The India growth story may hit a slower patch in 2008, going by different outlooks for the new year which say the country may witness slower GDP growth and even flight of foreign capital to markets like Korea and Indonesia.
In its 2008 Economic Outlook for Asia, Switzerland-based banking giant UBS said that Asian growth will slow next year, reflecting the impact of a slowdown in the US and Europe.
Besides, there could be a strong investment switch away from markets with a strong domestic focus such as China and India towards export-oriented Korea and Indonesia, UBS said.
In a separate report, another banking major, US-based Citigroup said in its 2008 Asian Economic Outlook that infrastructure bottlenecks and talent crunch pose long-term hurdles to India’s economic growth, while worsening global outlook and political scenarios pose short-term risks.
“India has the potential to further lift its growth level from 8 per cent to more than 10 per cent.
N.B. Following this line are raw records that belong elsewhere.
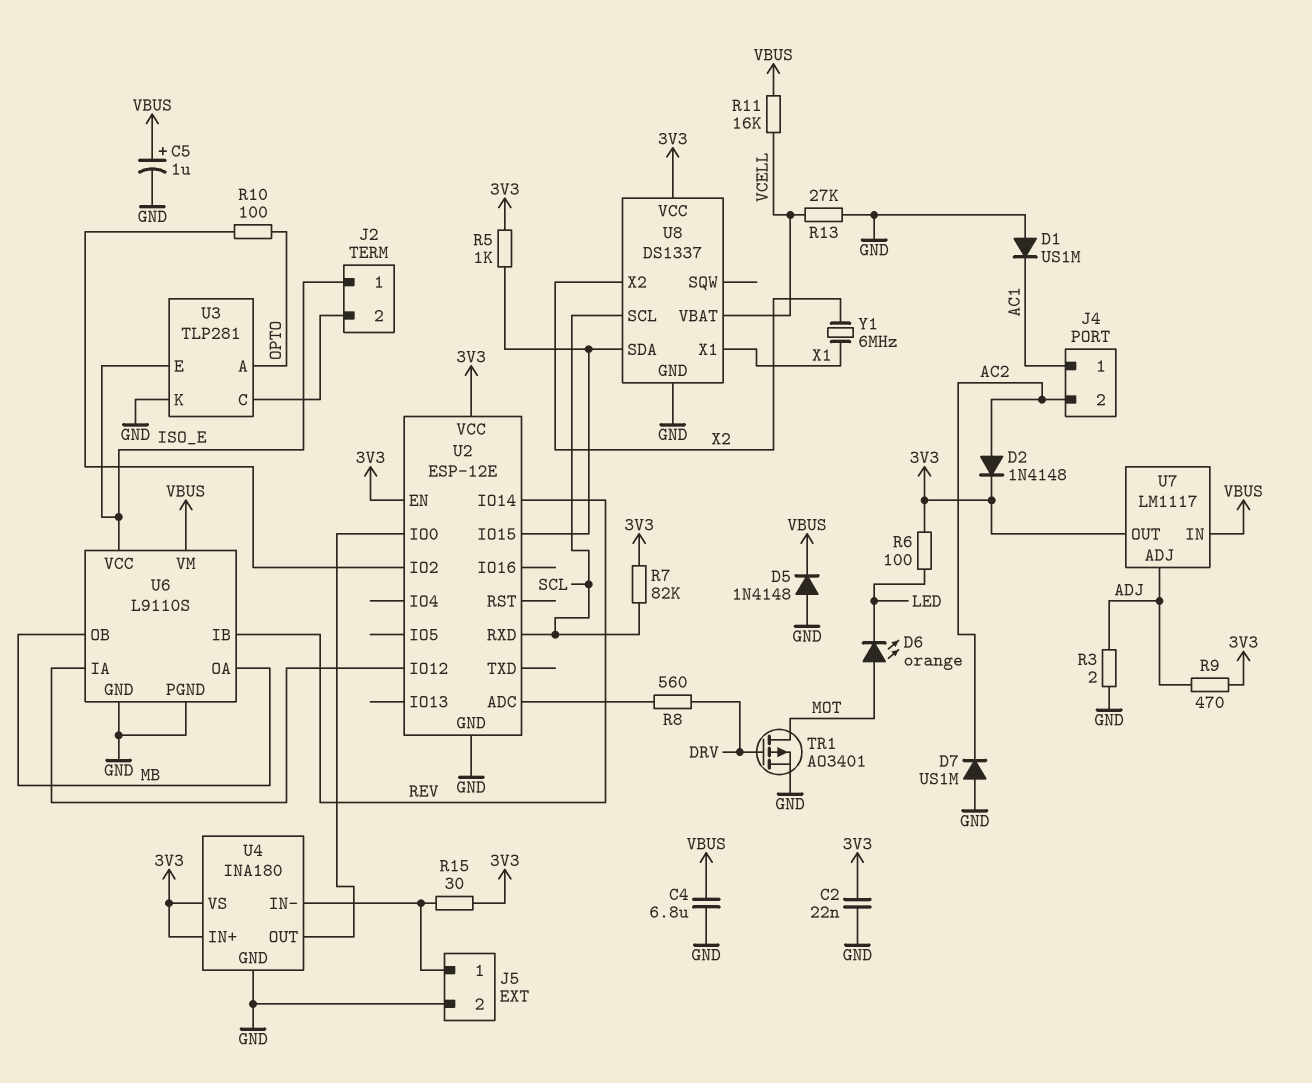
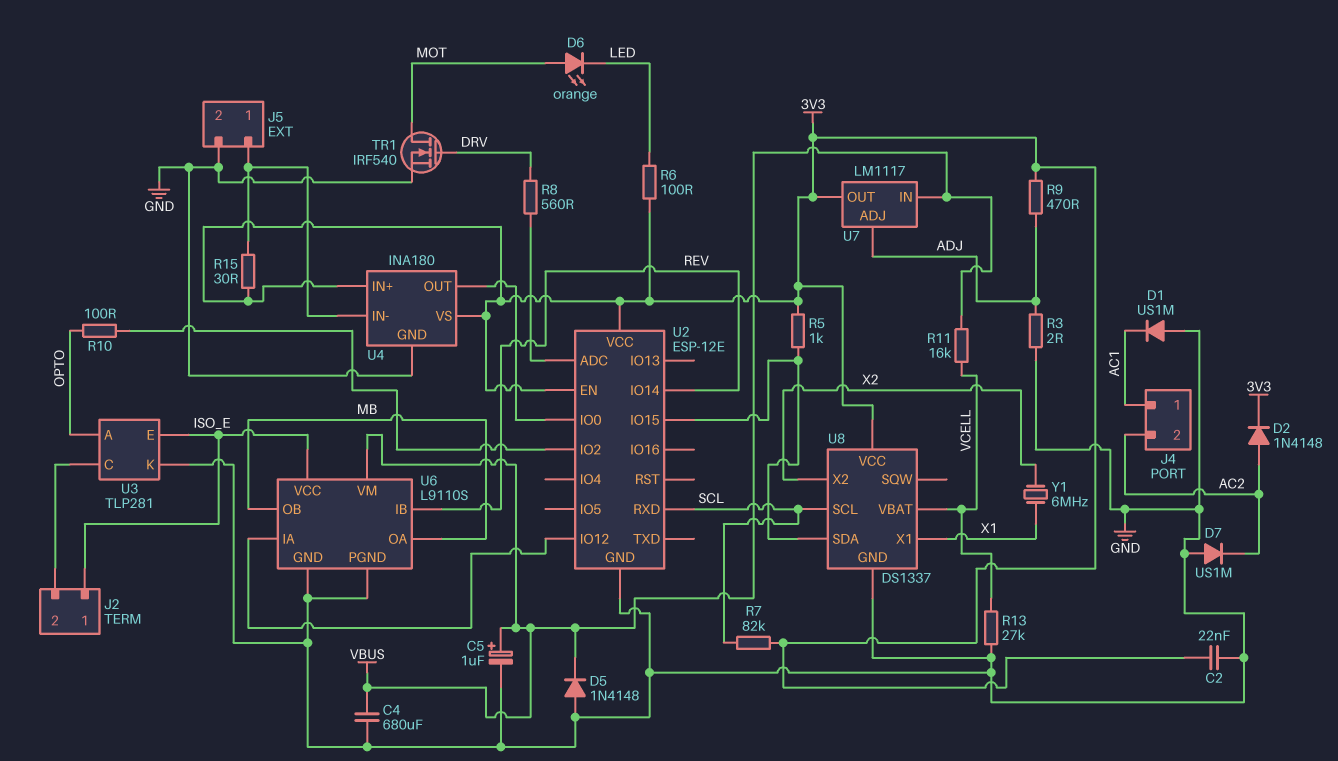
C4: 6.8uF (GND, VBUS) -> 680uF (GND, VBUS)
TR1: PMOS AO3401 (G DRV, D MOT, S GND) -> NMOS IRF540 (G DRV, D MOT, S GND)

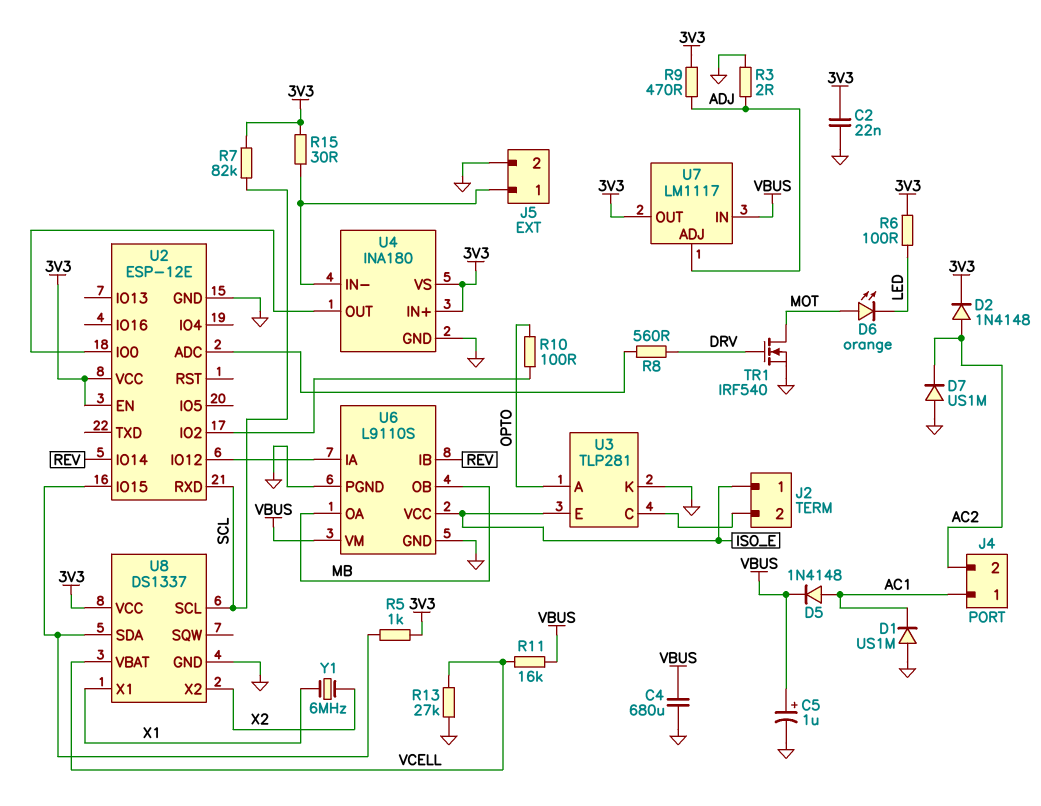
D5: diode 1N4148 (A GND, K VBUS) -> diode 1N4148 (A AC1, K VBUS)

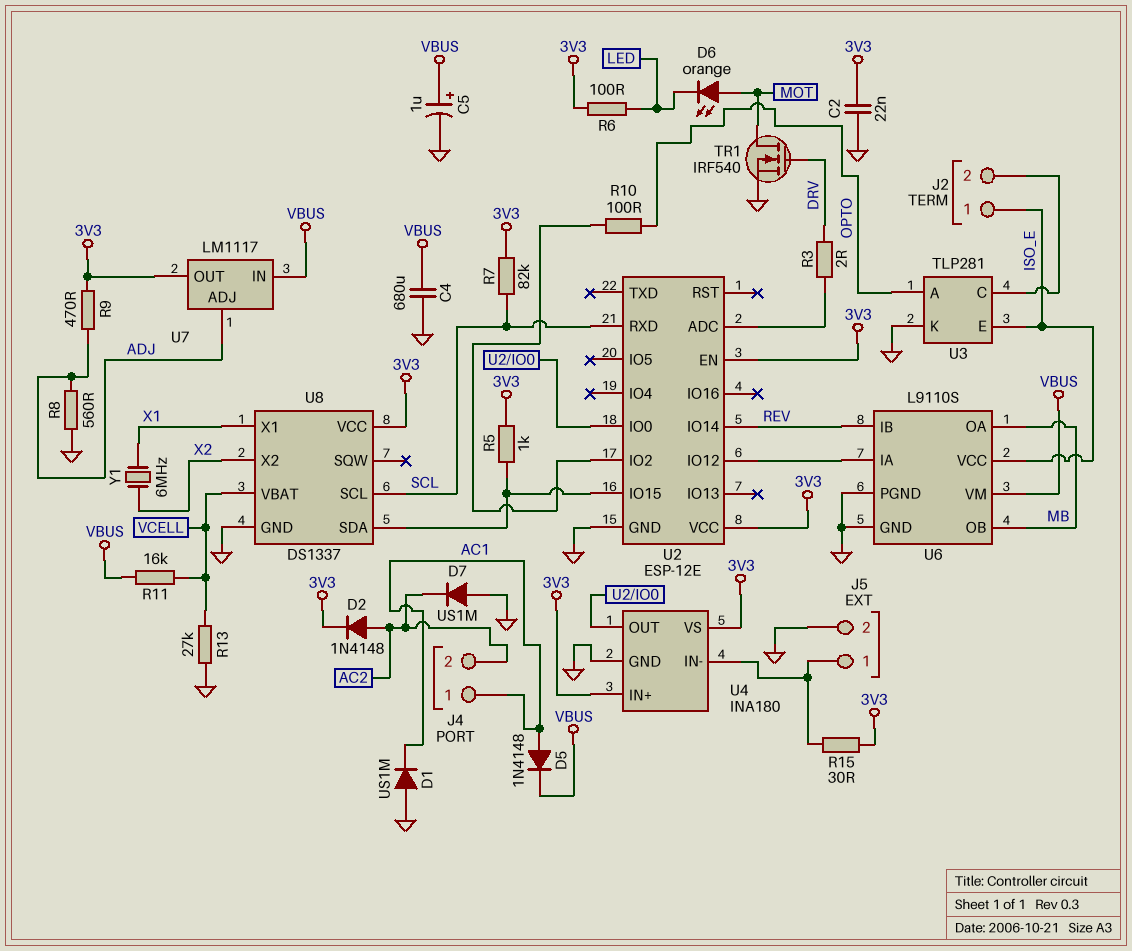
R3: 2 (ADJ, GND) -> 2 (DRV, U2/ADC)
R8: 560 (DRV, U2/ADC) -> 560 (ADJ, GND)

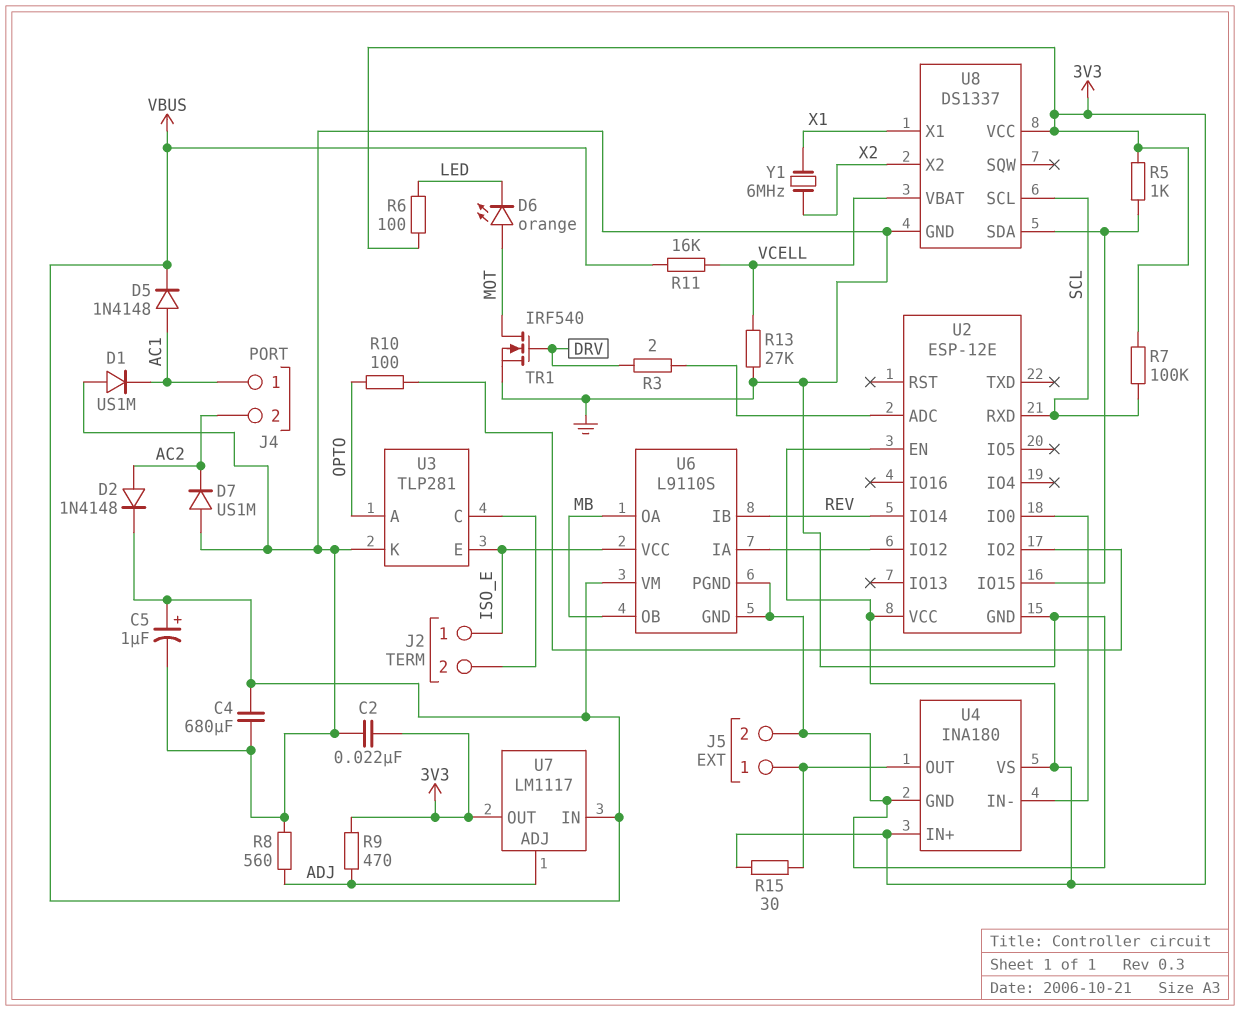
D2: diode 1N4148 (A AC2, K 3V3) -> diode 1N4148 (A AC2, K VBUS)
R7: 82k (3V3, SCL) -> 100k (3V3, SCL)
U4 pin IN-: J5/1 -> U2/IO0
U4 pin OUT: U2/IO0 -> J5/1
Infrastructure development and talent crunch would, however, pose long-term hurdles and worsening global outlook and politics could pose short-term risks.”
Earlier last week, Citigroup had said that China and India had become the two most expensive stock markets in Asia-Pacific, following a sharp rally in 2007, mostly driven by their strong economic growth rates. It named Thailand and Hong Kong as markets with best growth potential in the region.
Citigroup had forecast India’s GDP growth for FY07-08 at 9.4 per cent and 9.8 per cent in the next fiscal, against 9.3 per cent in fiscal ended March 2007.
However, Paris-based Organisation for Economic Cooperation and Development (OECD), a lobby group of the world’s industrialised nations, said in its half-yearly global economic outlook that India’s economic growth was set to slow down in the current and next fiscal years.